Now, although there is nothing wrong with the opinion being itself being criticized, I believe that many of the attacks will not be aimed at the opinion, but rather, at the individual man who holds this belief. He may be called a misogynist and accused of contributing towards the problems that modern women face. It may be pointed out that he is a cis-gendered white male and so his opinion on such a matter should not be taken seriously because he has inherently benefited from privilege and patriarchy his whole life. Many of the criticisms will aim at shaming him into silence and making him feel that he is a bad person for holding an objectionable opinion. Also, it may be indicated to him that his opinion is not a product of healthy skepticism, but rather, a result of the pigment of his skin, the genitalia between his legs, and his sexual preferences. Even those attacks that are specifically aimed at the opinion itself, rather than the man who expresses it, will be loaded with moral sentiments. It will be said that such opinions are evil and that we are better off without such beliefs being expressed. Some of the individuals who hear this man’s opinion may feel “triggered” and feel the need to retreat to a “safe space.”
Importantly, at no time in this example has the argument that there is not a gender pay gap when it comes to hourly earnings been refuted on the basis of facts or statistics.
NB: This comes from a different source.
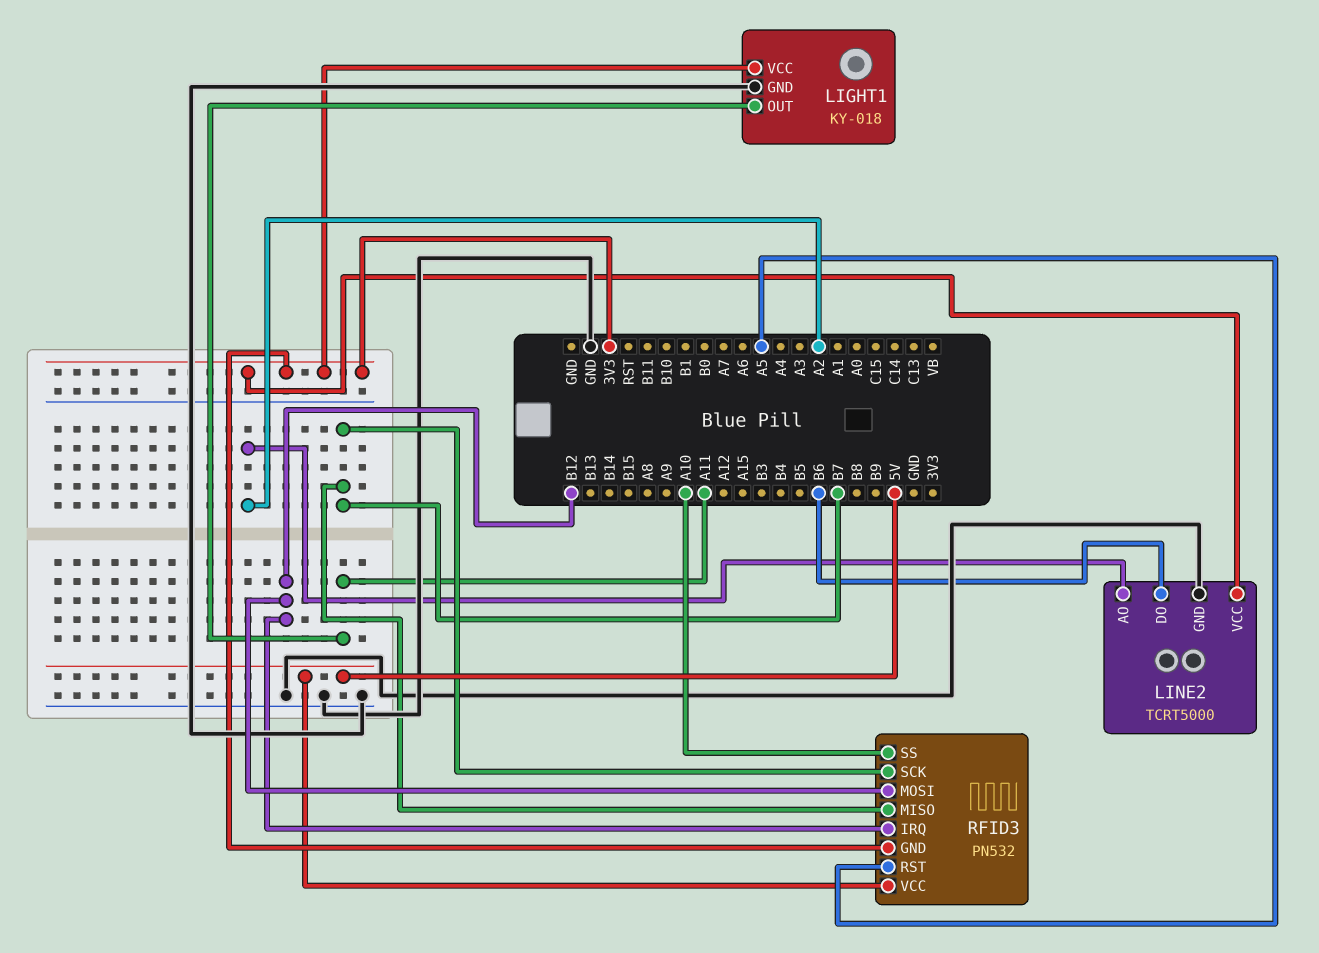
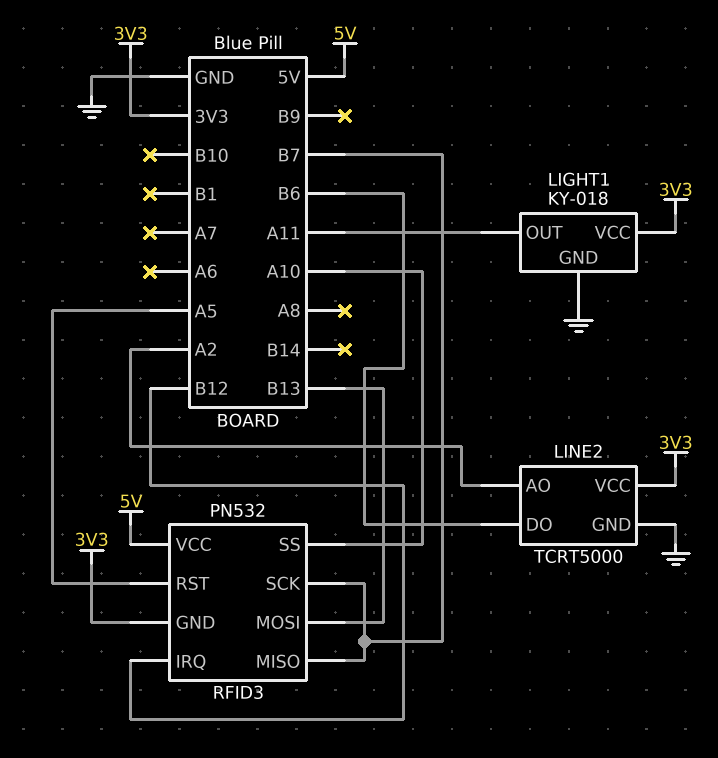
RFID3 pin MOSI: B12 -> B13

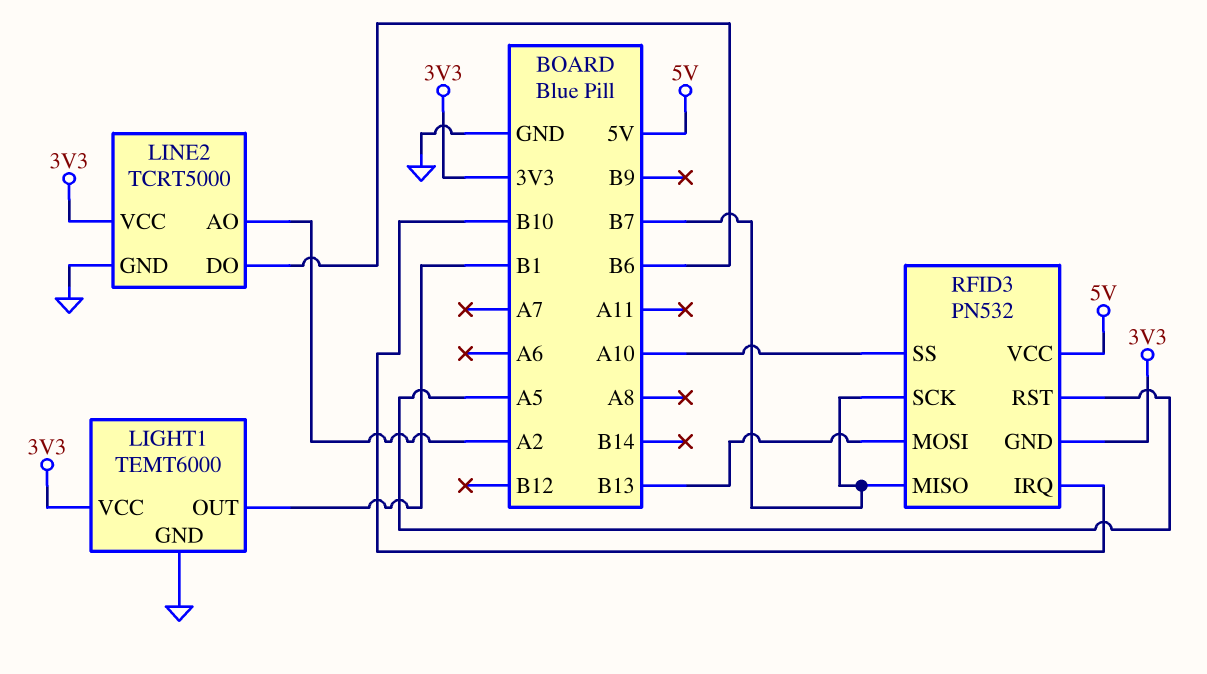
LIGHT1: KY-018 -> TEMT6000
LIGHT1 pin OUT: A11 -> B1
RFID3 pin IRQ: B12 -> B10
It has simply been pushed aside and in its place the critics have questioned the moral quality of the individual who holds this opinion and have attacked him for who he is. Such tactics fail to do anything but attempt to silence both the opinion and the individual to expresses it. The opinion itself, which lacks the ability to feel shamed, continues to exist and its validity remains a matter of dispute, it has merely been pushed into the background. If there is a discrepancy in the hourly earnings of males and females then people like the man in our example should be presented with hard evidence from reputable academic sources that prove beyond a doubt that his opinion is in error. If such hard evidence exists then there is no justifiable reason to make a personal attack upon him, for doing so will only create hatred and resentment. By attacking his character through assigning this particular idea he holds with a moral characteristic we risk entrenching him within this opinion. Because his character has been attacked along with his idea he may steadfastly cling to it no matter what reasonable evidence suggests because the fall of this idea would then suggest to him that his critics might be right about his moral character. The goal of educating people should be to enlighten them and raise their awareness, not to criticize them to gain some kind of imagined moral high ground. There should be no room for ego in academia.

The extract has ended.